The PA announcer, clearly one of those men who does not dwell on recent failures – such as talking all over the fifth goal – is perky and modern as the teams run back on. “Reintroducing Cardiff City! Reintroducing Blackpool!” he yelps. A strange word, “reintroduce”, and not obvious when it would be correct to use. If you have been introduced to someone, the next time you meet would not be a reintroduction surely? Unless one of the parties suffered from vascular dementia: “Dr Witherow, this is your wife.” “My wife? Hello!” But no, our confident young friend was not catering for those in the crowd with poor short-term memory, but attempting to wring one last drop of value out of something that has already happened once, identically and very recently. Rather like Jan de Bont did with Speed 2.

Both teams carry on where they left off, trying to score as quickly as possible. Adam attempts to cut out the middleman by taking a shot from well inside his own half. This goes so wide no one knows quite how to react. Audacious but piss-poor, it’s a species of onfield act for which there is, as yet, no registered response. With 55 minutes gone, the ball is smuggled through to Chopra, whose snapshot from 18 yards flicks off the Blackpool bar. A voice two rows behind remarks conversationally to his friend, “You’re looking a little tense there, Brian”, and with the ball pinging from end to end, but Cardiff looking more threatening, the Blackpool fans are starting to question refereeing decisions and bemoan poor passes. In fact, some are so on edge now they can no longer help prod the orange balloon along as it passes down the rows.

Cardiff come close a couple more times but they are slowing down in the heat and there are longer gaps between chances. With ten minutes to go, the Blackpool back four are no longer building patiently but hoofing it forward anywhere. Four minutes of added time cannot help Cardiff who, like their opponents, have little left to give.

The final whistle is greeted with as much stunned disbelief as euphoria in the Blackpool sections until the PA master of ceremonies, like a DJ with two more gigs to go to this evening, runs through a standard victory medley and the bouncing up and down begins. A glance over at the other side of the stadium as Is This The Way To Amarillo bleeds into Don’t Stop Me Now reveals the Cardiff seats entirely emptied, a stark visual reminder that one half of this stadium is feeling the exact opposite of the joyous, hugging other and is already outside, facing reality without the goodtime soundtrack.

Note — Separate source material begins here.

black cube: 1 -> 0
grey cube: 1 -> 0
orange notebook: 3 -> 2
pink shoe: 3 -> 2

Walking back to the Tube station in a scent cloud of deep-fried chicken and body odour, the Blackpool fans are strangely quiet. Variations of the remark “Can you believe that?” or “I still can’t believe it!” waft back and forth. There is little bitterness aimed at them from the remaining Cardiff fans they pass. The worst barracking they get is from their own kind – a small contingent implore the rest to sing but have to give up when their efforts are met only with a contented silence, as if 30,000 people had just eaten a very good meal. The sound of the Cardiff fans, meanwhile, is a hauntingly melodic change of plan to getting the next available train back to Wales, in a minor key.

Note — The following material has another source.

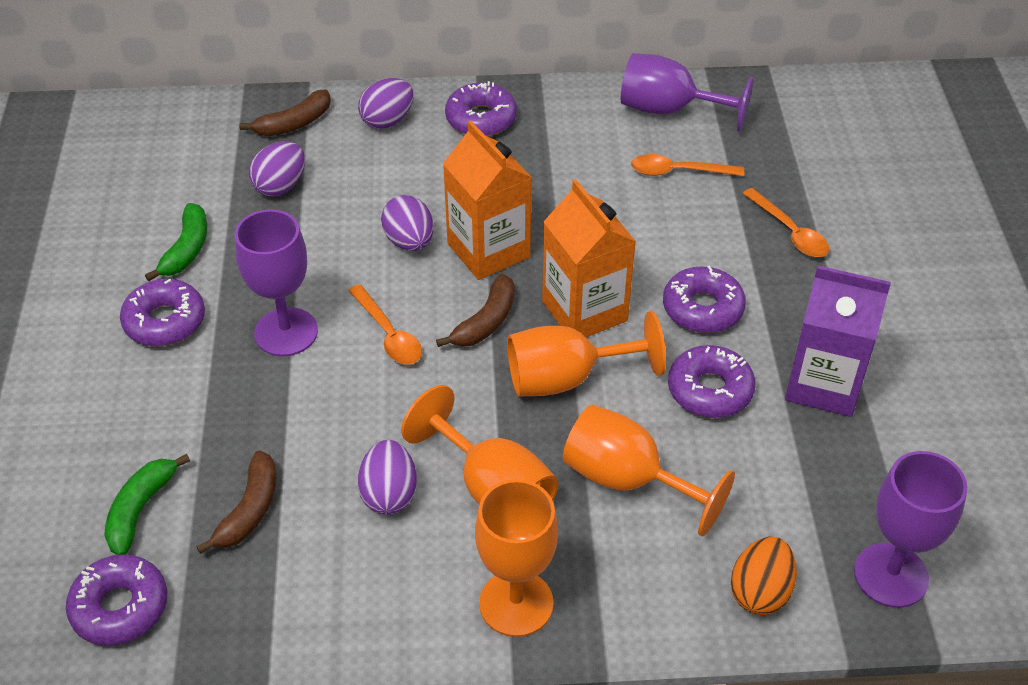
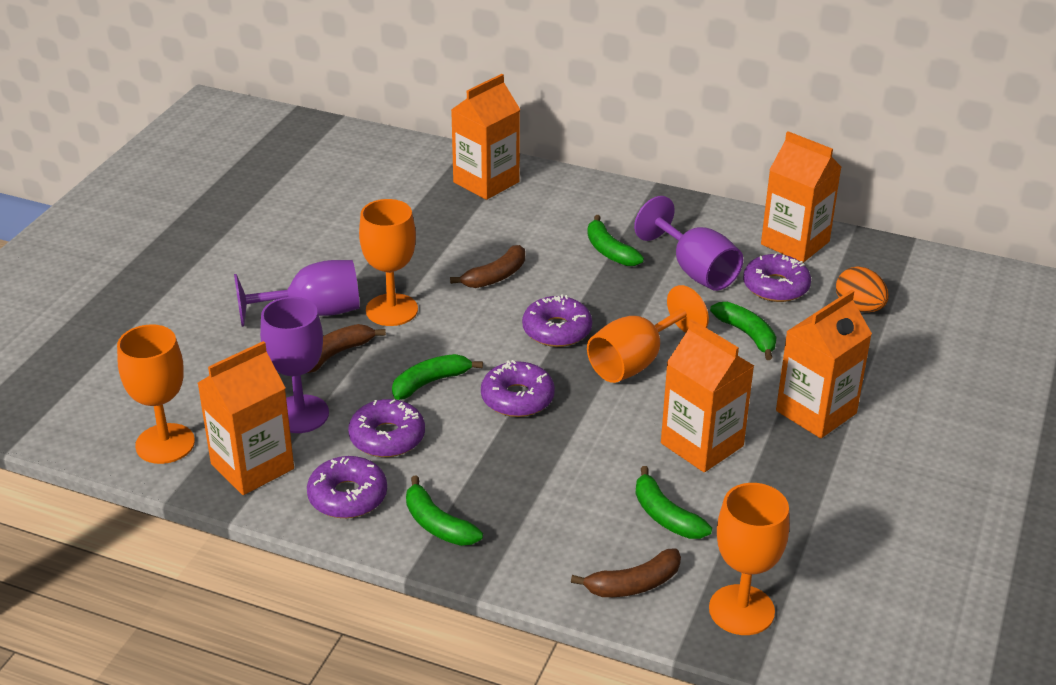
green banana: 2 -> 5
orange carton: 2 -> 5
orange spoon: 3 -> 0
purple carton: 1 -> 0
purple egg: 4 -> 0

In the tin gloom of the train, a group of distraught Cardiff fans eye their restrained Blackpool counterparts with distaste. One, a young man who has listened to his girlfriend being philosophical in defeat a little too long, can bear it no more. He gets to his feet: “What’s the matter with you Blackpool? You’ve just been promoted! Cheer UP!”

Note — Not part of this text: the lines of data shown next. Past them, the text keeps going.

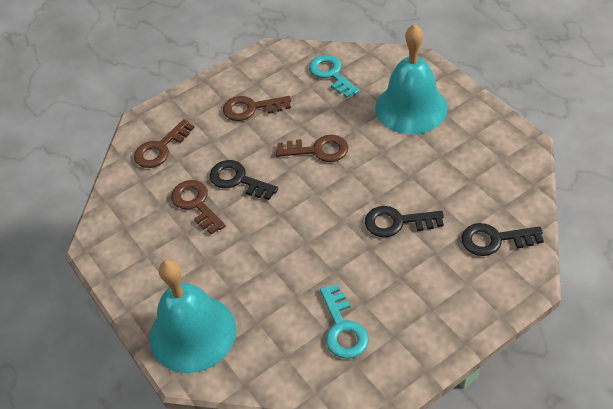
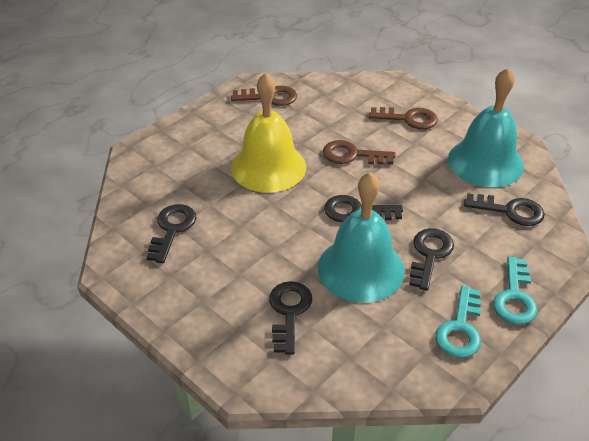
black key: 3 -> 5
brown key: 4 -> 3
yellow bell: 0 -> 1

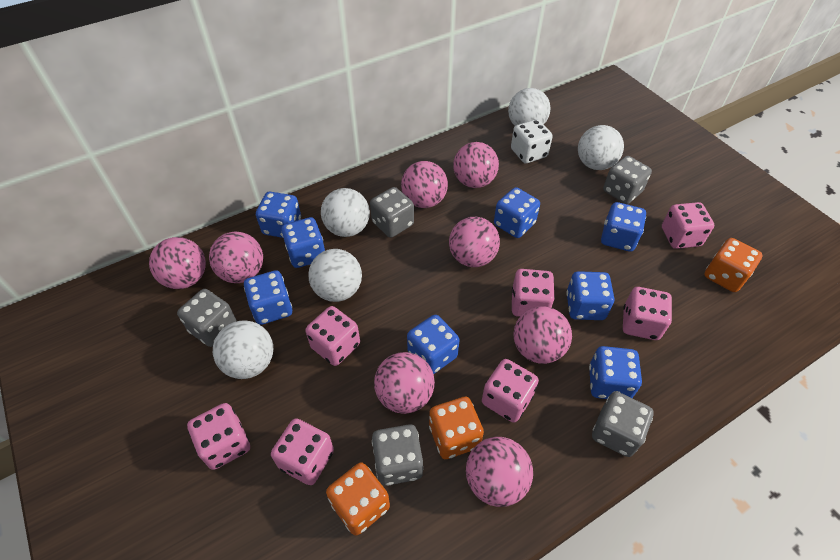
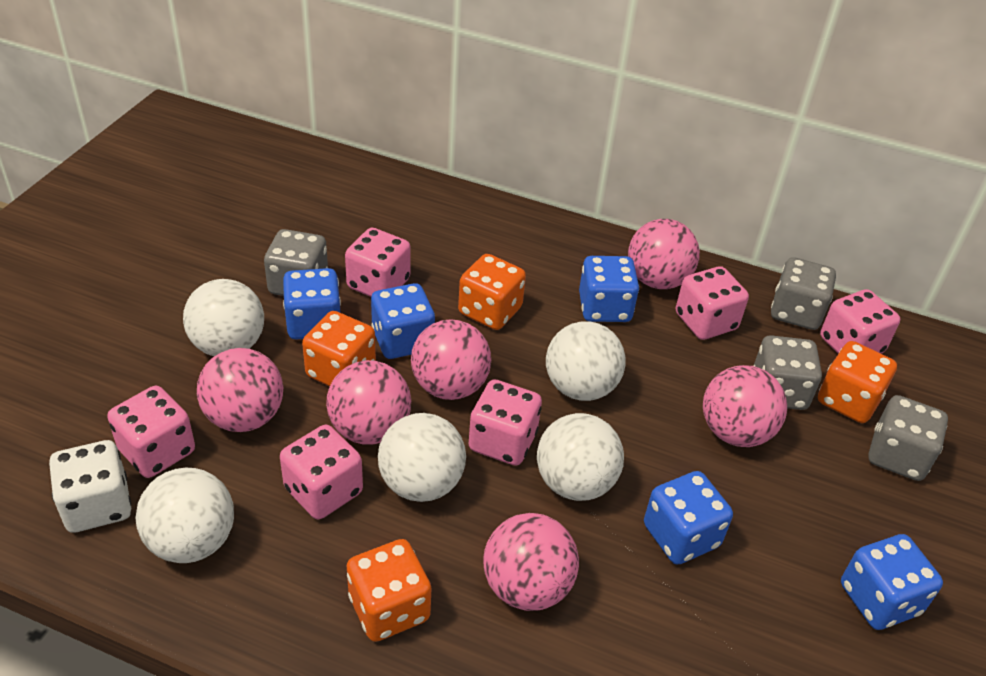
blue dice: 8 -> 5
grey dice: 5 -> 4
orange dice: 3 -> 4
pink ball: 8 -> 6
pink dice: 7 -> 6

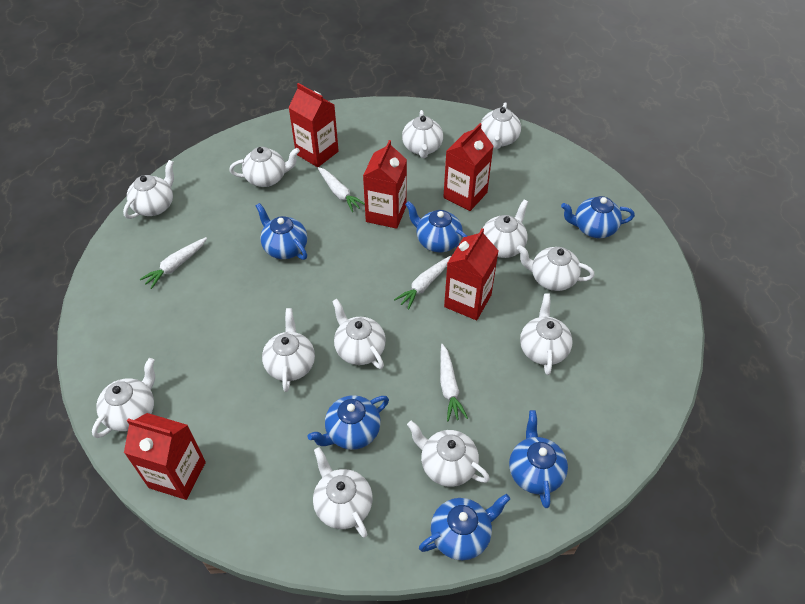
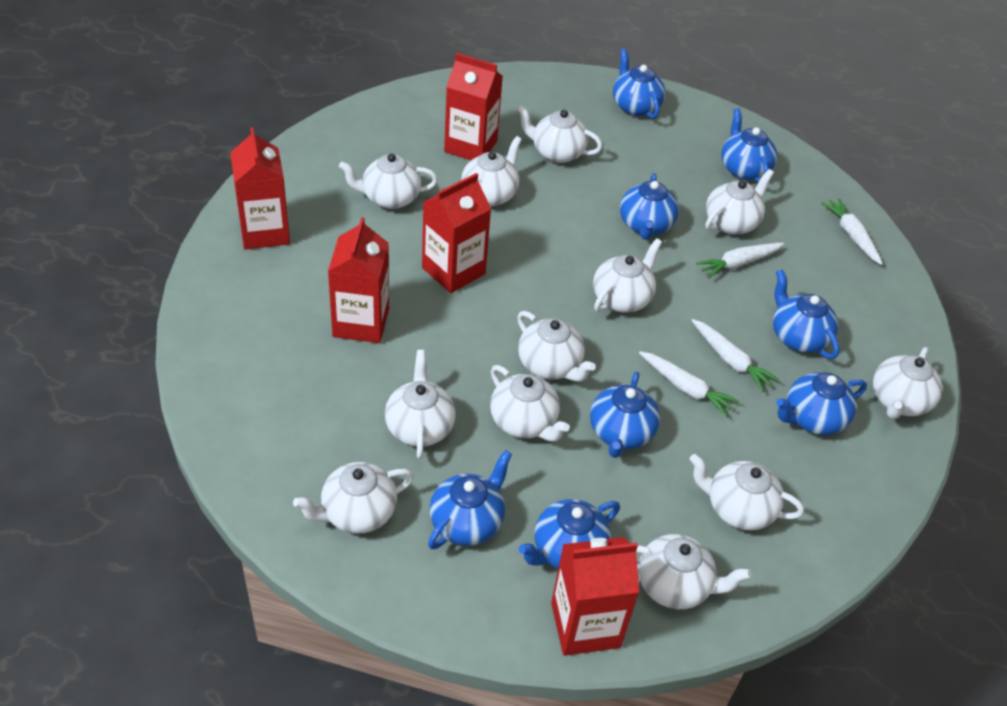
blue teapot: 6 -> 8

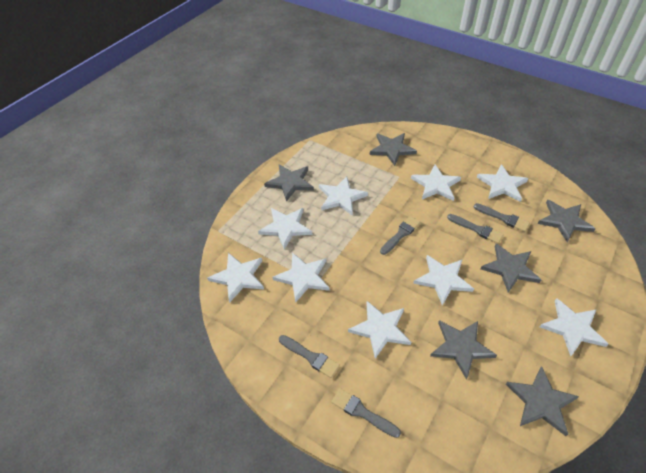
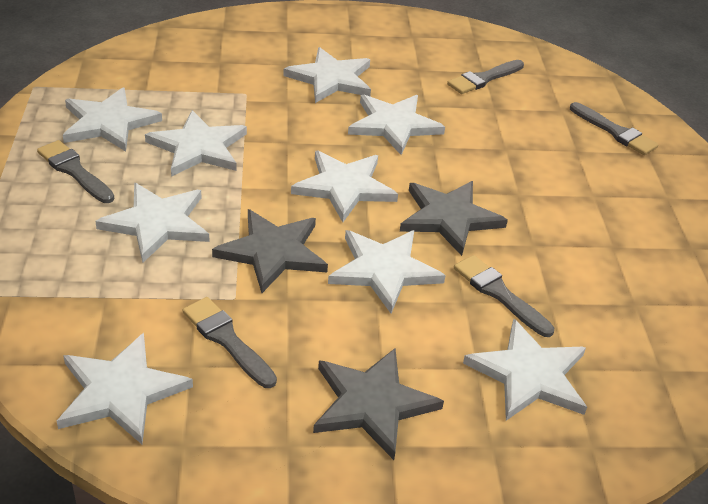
grey star: 6 -> 3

The Blackpool fans smile back apologetically. But, contrary to appearances, this glorious, unexpected triumph is not wasted on them. Everyone in tangerine knows what has been achieved today, a return to the top division after a gap of 40 years for a club with average gates of 8,500. Brett Ormerod said it best, just after the final whistle: “It feels like we have landed on the moon without a space rocket or a helmet.” His manager, reining in his natural impulse for automatic speaking, kept it simple: “Life’s great, isn’t it?”